There’s nothing worse than having bowel problems. They can be a little bit embarrassing to explain, cause discomfort, make your jeans feel that bit too tight, and can even affect your busy social life.
In Ireland, one in five of us has a problem with irritable bowels, with those most commonly affected in their 20s and 30s.
What exactly is Irritable Bowel Syndrome?
Irritable bowel syndrome (IBS) is a disorder of colon where the bowel overreacts to a mild stimulus. Triggers can include eating, or the presence of gas, and can cause the bowel to go into spasm. The condition is also reffered to as spastic colon.

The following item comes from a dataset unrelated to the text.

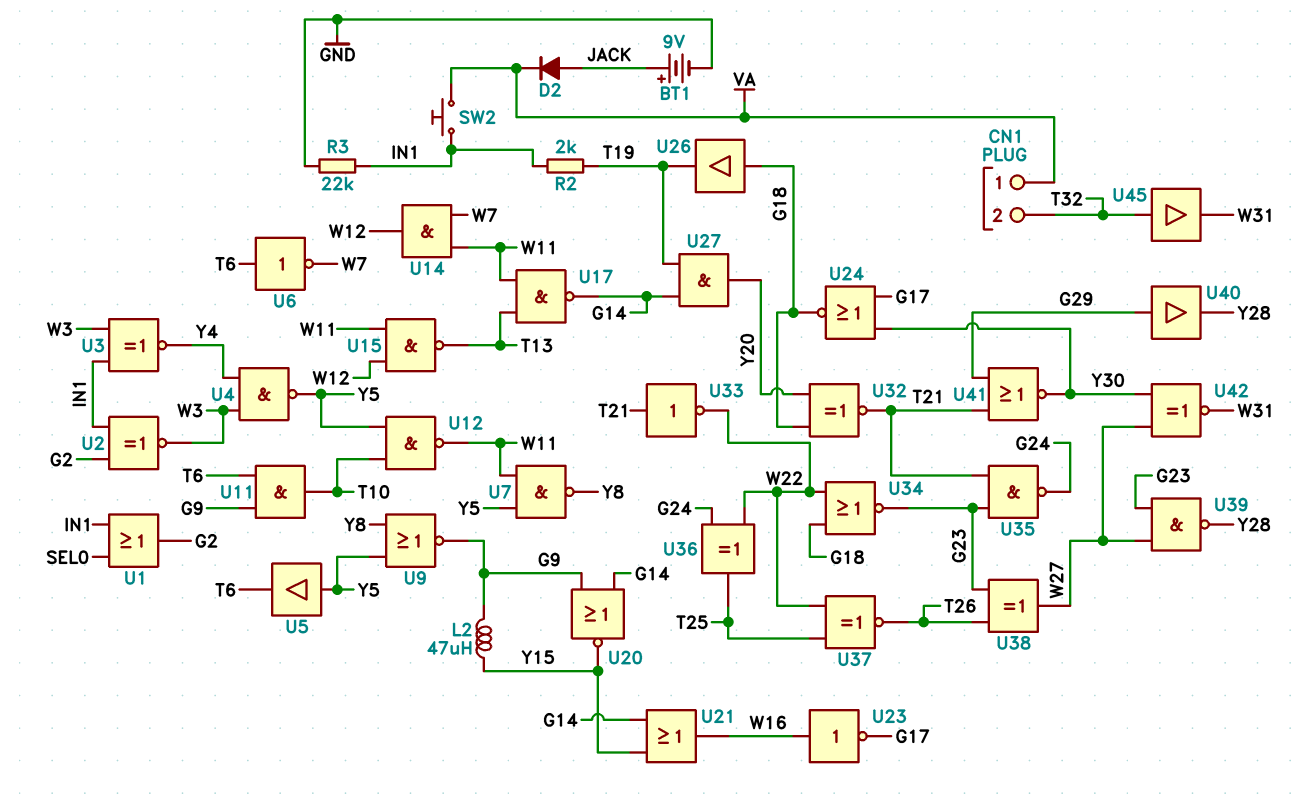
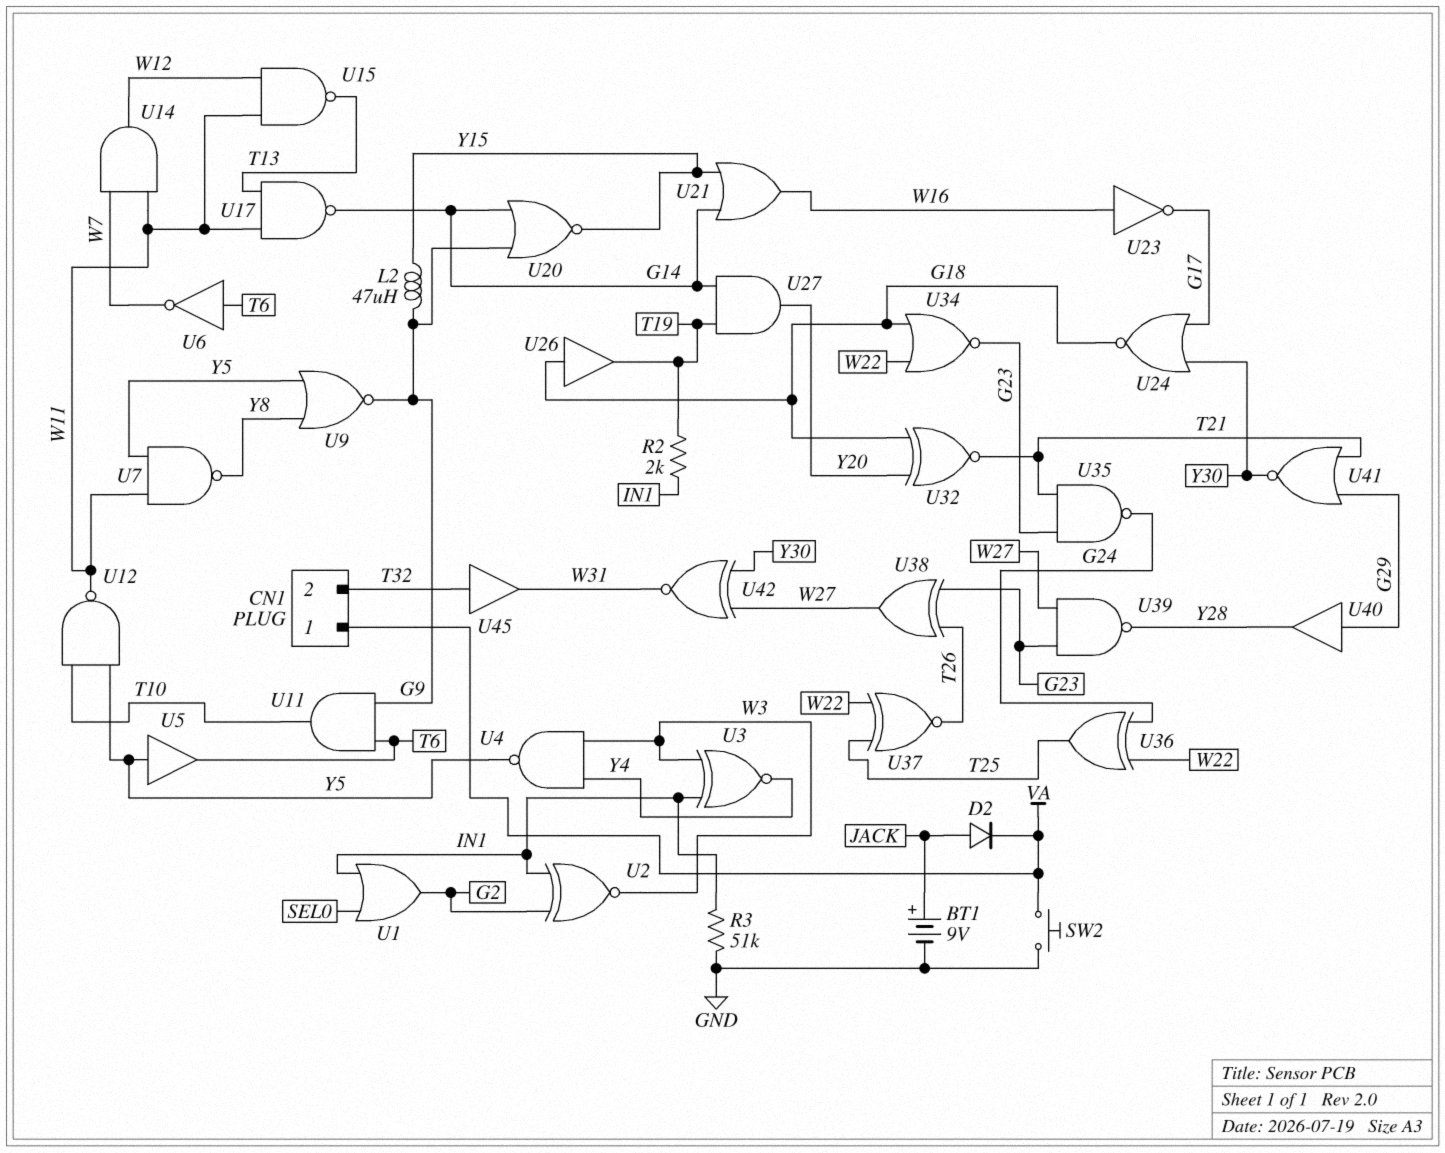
R3: 22k (GND, IN1) -> 51k (GND, IN1)
SW2: button (IN1, VA) -> button (GND, VA)
U33: NOT (in T21, out W22) -> none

What are the symptoms of IBS and what causes the condition?
IBS is characterised by abdominal pain, bloating and irregular bowel habits – including alternating diarrhoea and constipation.
There are a number of symptoms to keep an eye out for, such as:
- Abdominal pain which can be quite severe – pain may be relieved following a bowel movement
- Unusual bowel movements – diarrhoea, constipation, or a combination of both
- Crampy urge to move bowels but inability to do so
- Bloating sensation
- Excessive belching and flatulence
- Stool may have mucous and be small in size
- Occasionally heartburn, nausea and vomiting also occur
There are a number of factors that can contribute to IBS including dietary, psychological triggers, hormonal issues and genetic factors.

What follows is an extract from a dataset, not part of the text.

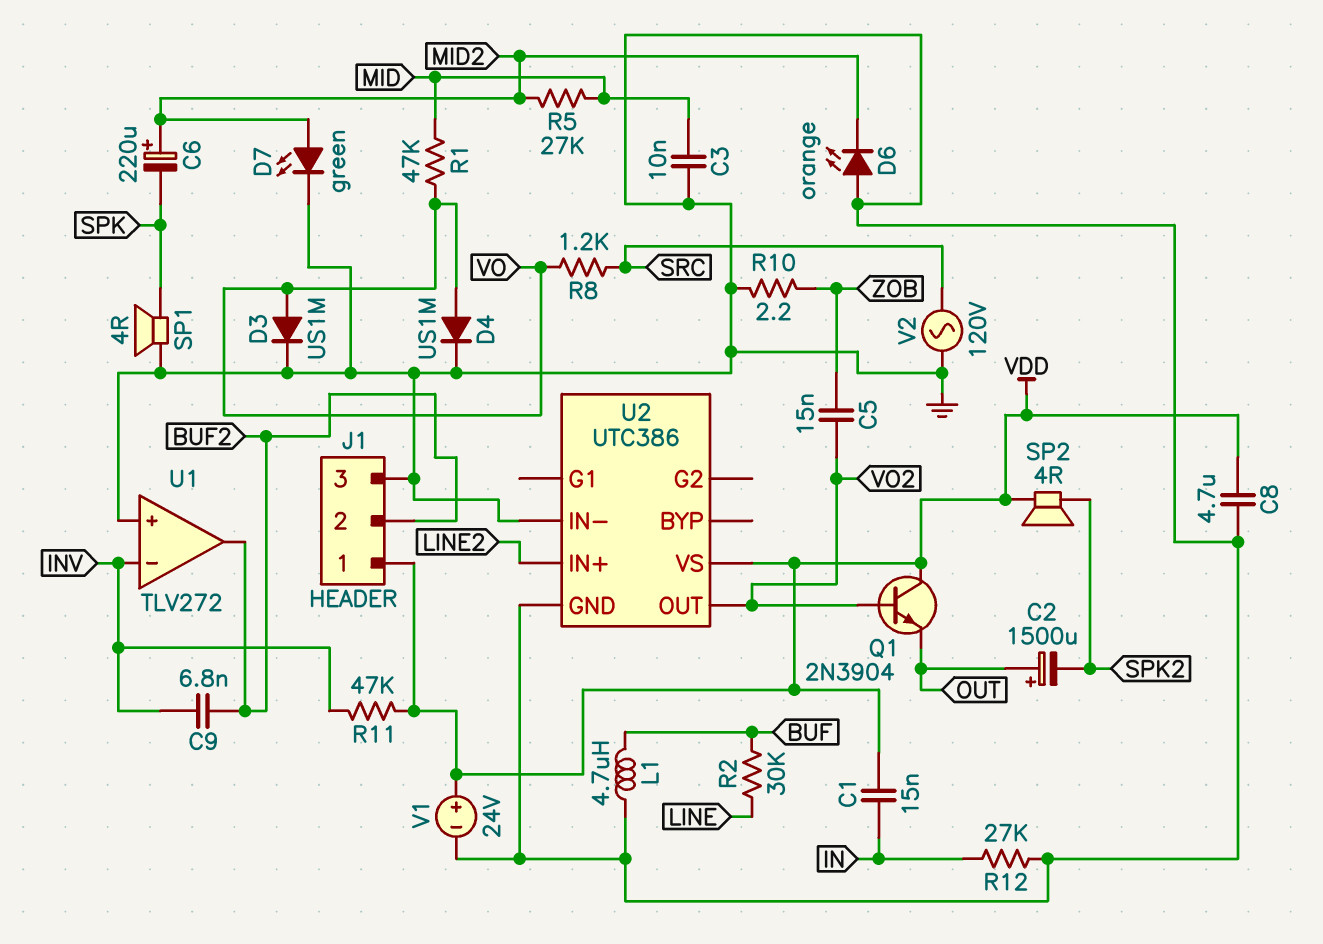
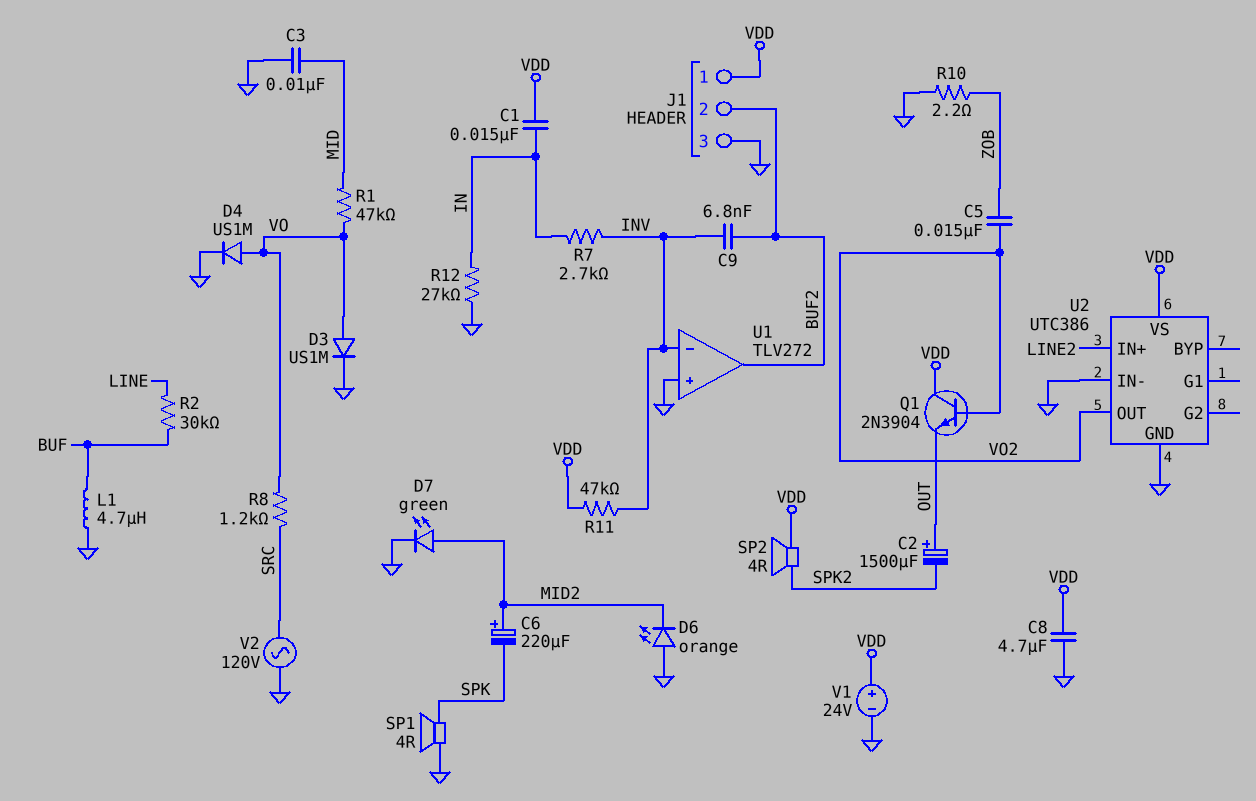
R5: 27k (MID, MID2) -> none
R7: none -> 2.7k (IN, INV)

Always consult a doctor if you are concerned about your health, or have recurring symptoms.
How can you treat IBS?
A doctor will assess treatment based on the degree of your symptoms. To help in your treatment, try keep a diary of any tummy upsets so you can base a treatment on triggers.
There are a number of steps you can take to help your condition, such as:
Some people may find particular foods set off their IBS. Making changes to the diet can help to control symptoms for many people with IBS. Keep a food diary and note any foods that irritate your bowel.
As well as eating a high-fibre diet, include more fruit and vegetables as well as wholegrain foods. Avoid tea and coffee, and be sure to drink two litres of water a day.
Stress can often cause irritation to a sensitive bowel. Tryreduce stress in your day to day life, take gentle exercise and ensure you’re getting enough sleep.
In more severe cases of IBS, your doctor may prescribe medication to counteract some symptoms such as diarrhoea or constipation. Always consult a doctor before taking any medication, including laxatives, as follow the prescription dosage as prescribed.